The microscopic structure of students’ and researchers’ mindsets reconstructed by FMNs enabled also a comparison between self-perceptions. Young scientists reported a schematic perception of themselves, mainly in relation to STEM fields. They also perceived students in relation to the educational environment but also as associated with scientific conferences. Students perceived themselves as mainly neutral, with a positive attitude toward personal growth through learning, work and university education. Importantly, students perceived scientists as an overwhelmingly positive figure, surrounded by a positive emotional aura and associated with traits of goodness and intelligence and devoid of any anxiety-eliciting conceptual association. High schoolers also associated “scientist” with “crazy”, suggesting some awareness of the stereotypical mental picture of the mad genius [10,11,12], a stereotype overwhelmingly present in fiction and media and which dangerously obfuscates the work of scientists and the scientific method. The ability for students to associate “scientist” both with general-level concepts about knowledge and specific tools and fields of research in STEM indicates a mainly non-stereotypical perception, which is an important stepping stone for improving their perception of STEM subjects too. Importantly, the overall non-stereotypical perception of scientists reported by students indicates that stereotype threat [14] did not affect the forma mentis of students and cannot, therefore, be considered a strong cause for the negative, anxious perception reported in [16]. Overall, these findings pose forma mentis networks as a novel alternative to other techniques quantifying scientists’ perception such as picture drawing or questionnaires [10] for future research directions.

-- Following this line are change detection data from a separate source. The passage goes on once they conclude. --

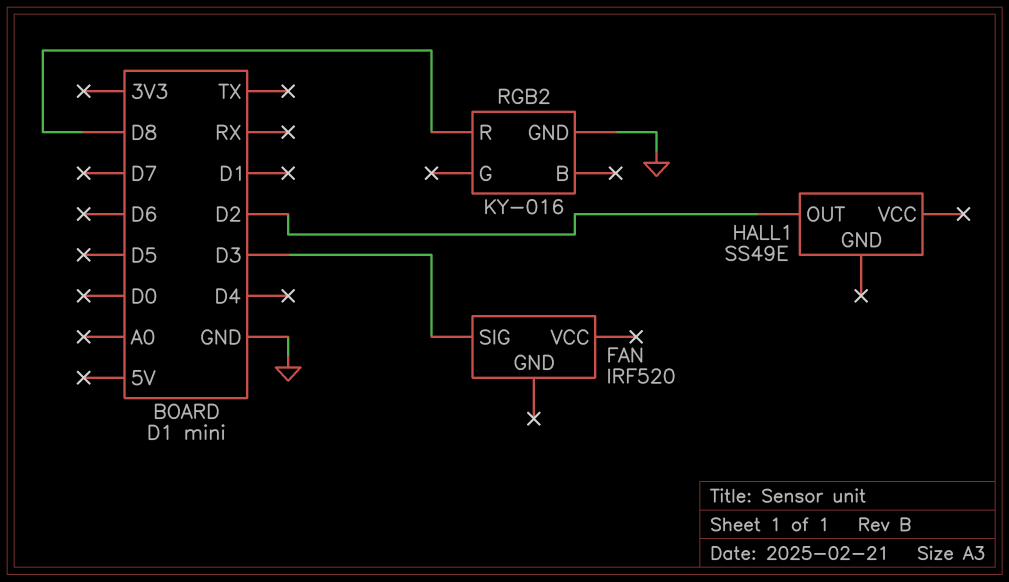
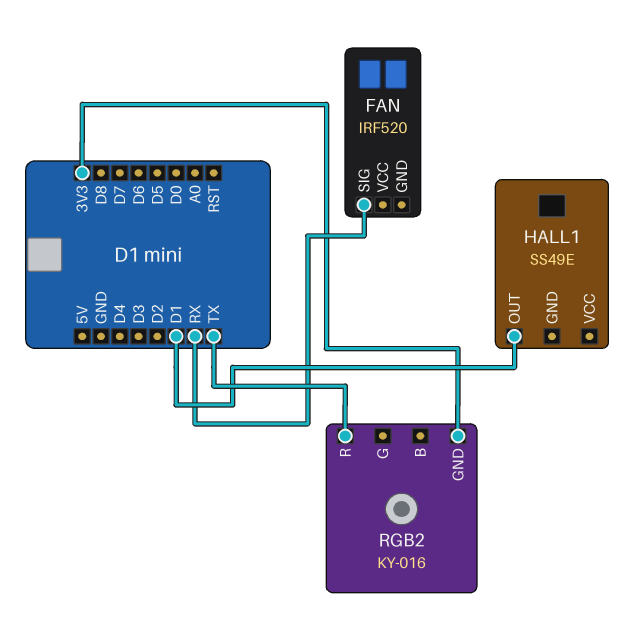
FAN pin SIG: D3 -> RX
HALL1 pin OUT: D2 -> D1
RGB2 pin GND: GND -> 3V3
RGB2 pin R: D8 -> TX

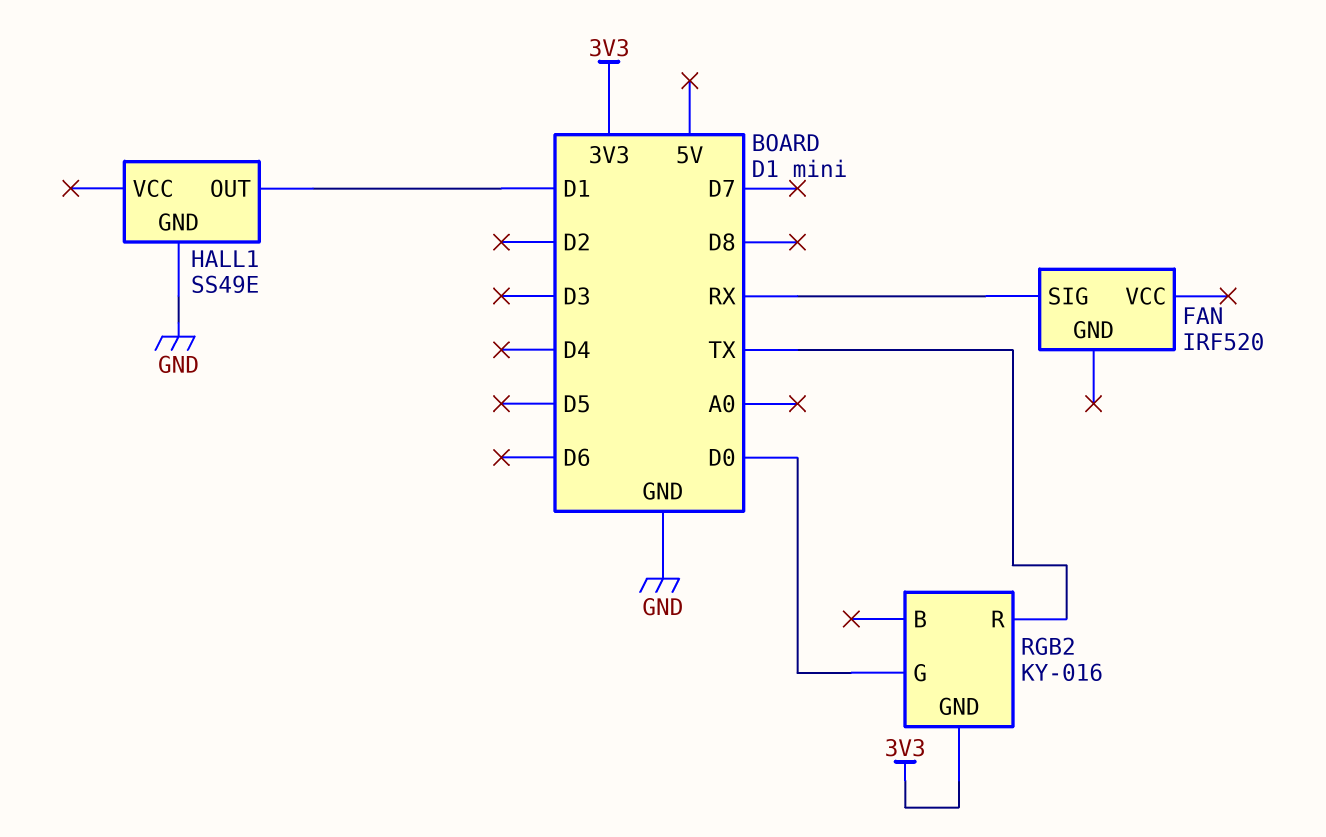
HALL1 pin GND: none -> GND
RGB2 pin G: none -> D0

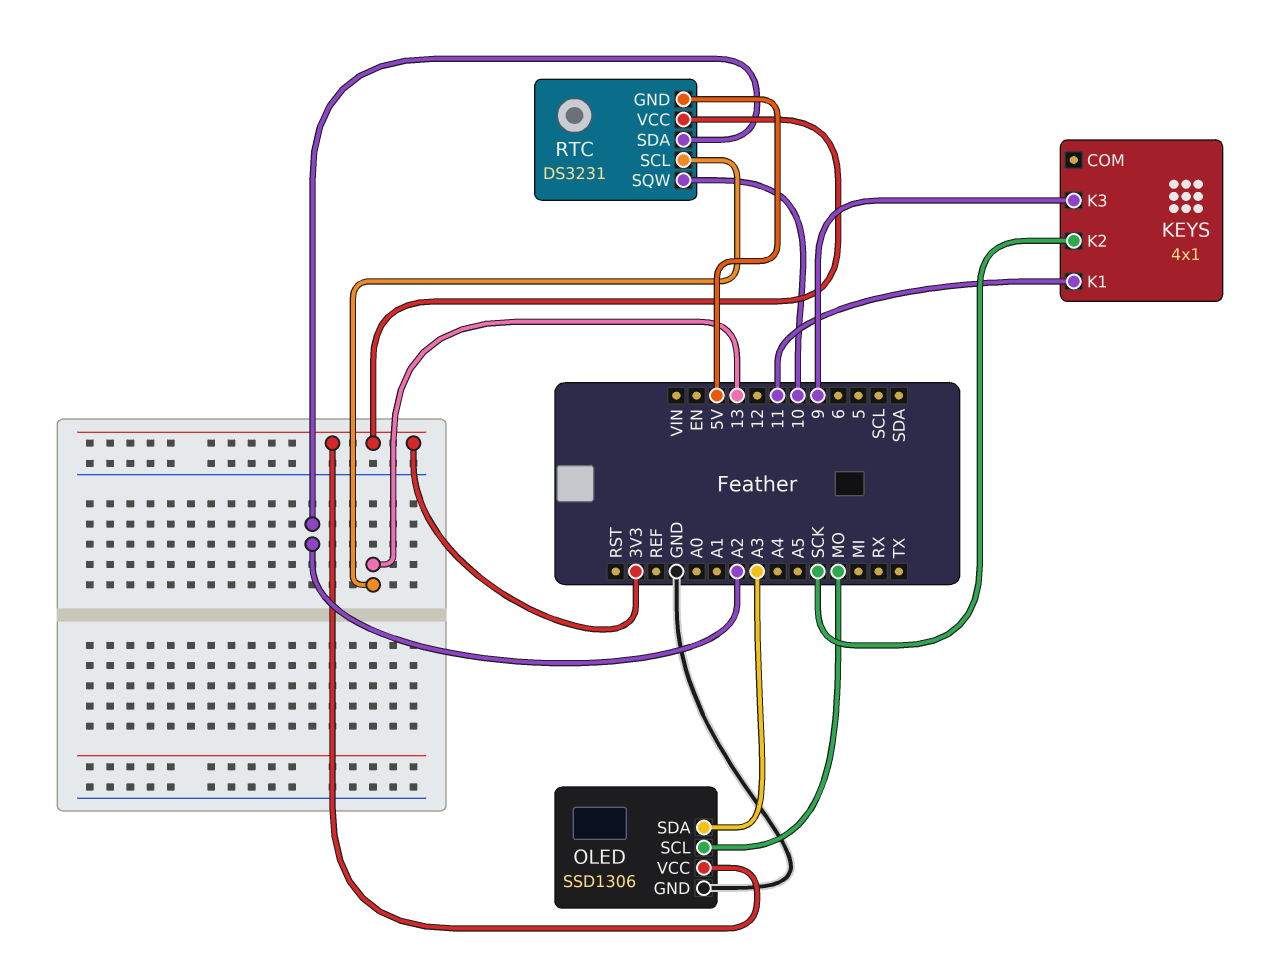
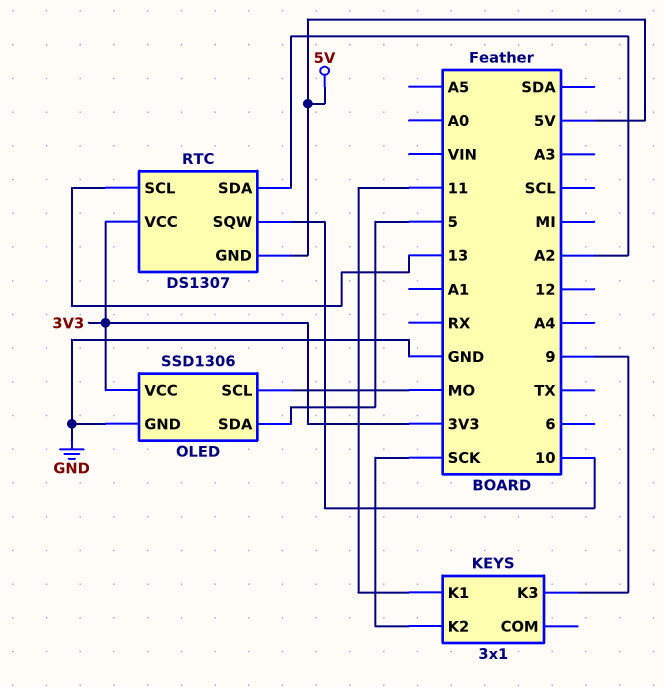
KEYS: 4x1 -> 3x1
OLED pin SDA: A3 -> 5
RTC: DS3231 -> DS1307

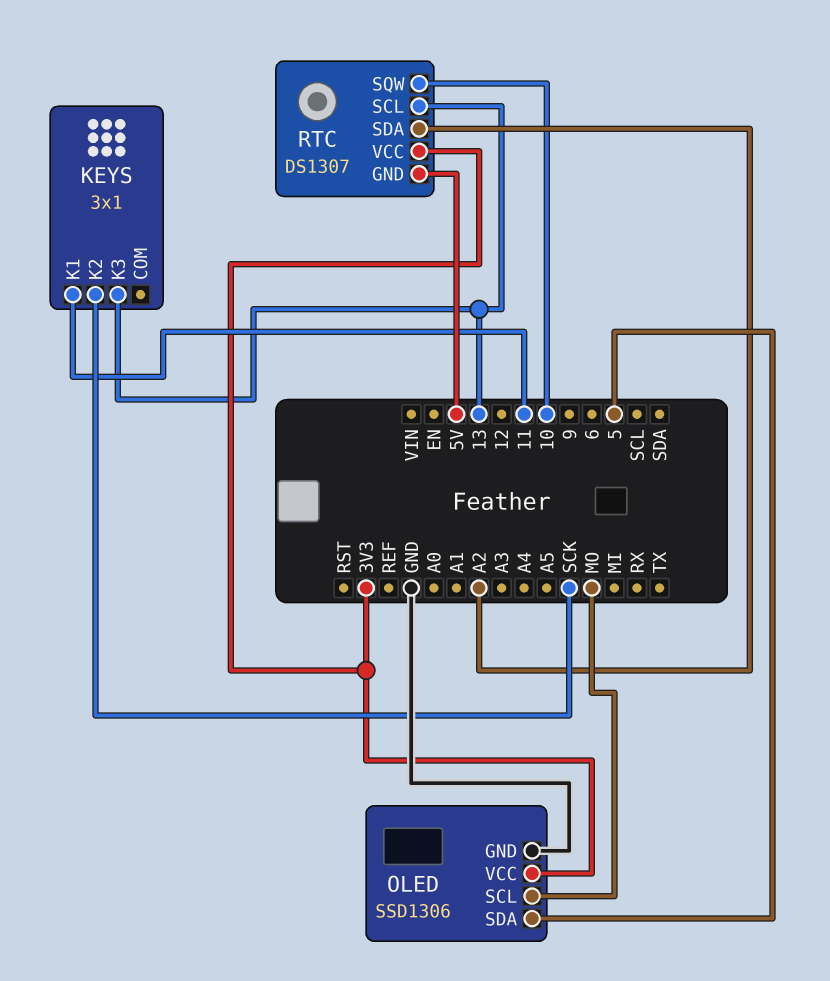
KEYS pin K3: 9 -> 13

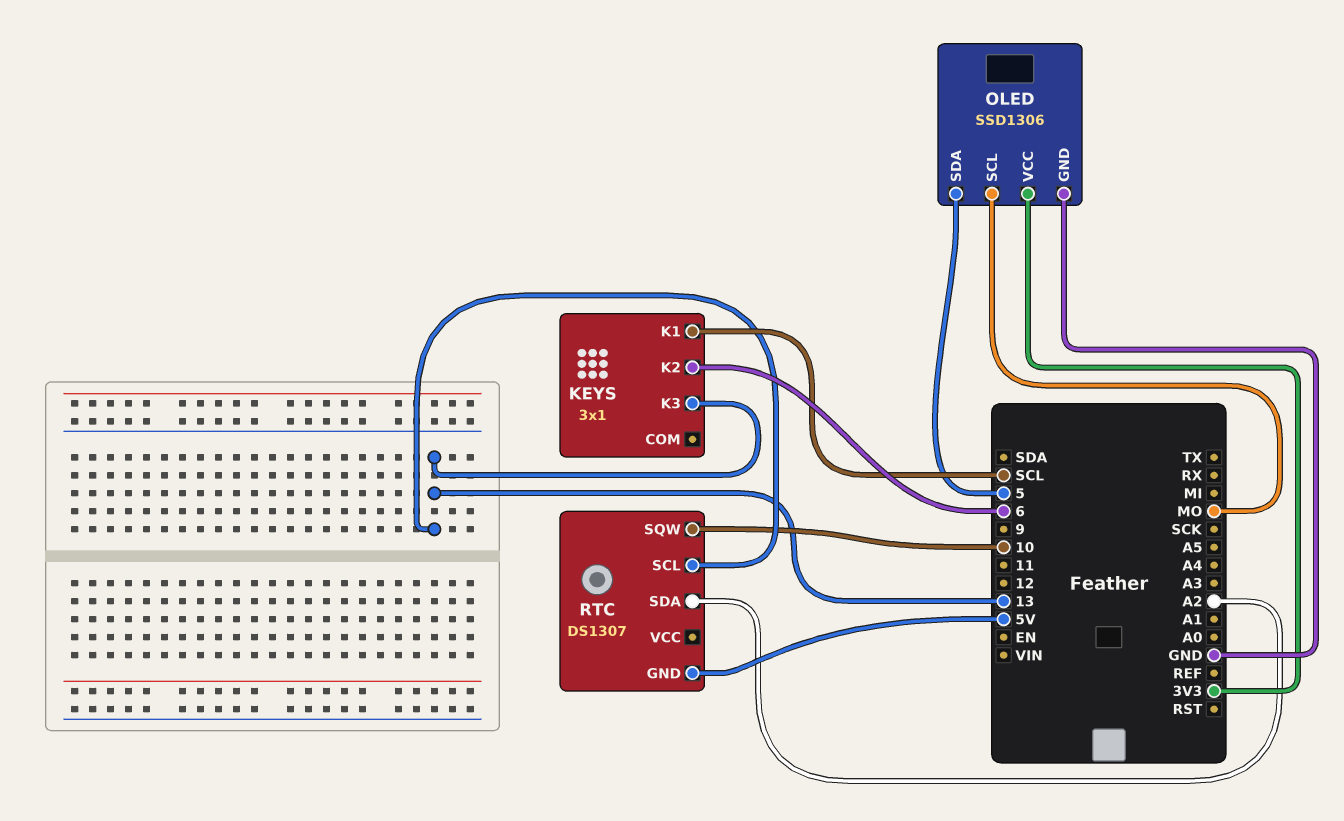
KEYS pin K1: 11 -> SCL
KEYS pin K2: SCK -> 6
RTC pin VCC: 3V3 -> none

Although forma mentis networks offer important information about the mental representation of stances, the above analysis is limited under some aspects. For instance, the current analysis focuses on the population level but does not provide insights about individual students or researchers. Although further research in this direction is still necessary, a first attempt of using individual-level forma mentis networks has been done by Stella and Zaytseva, who successfully used FMNs for detecting changes in the mindsets of a small group of students over a summer job experience [17]. Building individual-level FMNs requires more cues and is therefore more time consuming when interviewing large groups of participants, but it can provide longitudinal characterization of stances in specific populations. Another limit of the current analysis is the lack of a temporal dimension. The currently analyzed snapshots enable distinguishing crucial differences between students and experts but cannot pinpoint exactly how these differences emerged over time. Following a cohort of students over a short amount of time, analogously to Stella and Zaytseva’s work [17], might better identify the role played by competence acquisition over the detected students’ anxiety.

5. Conclusions

Beyond the above data-related limitations, forma mentis networks have the power to explore how different stances co-exist together in the overall mindset of a given group. In this way, FMNs can be used for detecting different types of anxiety affecting the perception of STEM within student populations, without the need for hard-coding specific questions as in standard surveys. As reported in the current analysis, within the same framework of FMNs, evidence for STEM anxiety [1], test anxiety [2], and a non-stereotypical perception of scientists, indicating a lack of stereotype threat patterns [14], were all identified as co-occurring within the mindset of high-school students.

Overall, the simplicity of the cognitive task behind network construction, the microscopic access to conceptual knowledge and emotions and the quantitative results reported in the above analysis indicate forma mentis networks as providers of important information for better understanding and addressing anxiety and stereotypical perceptions in educational contexts and intervention policies.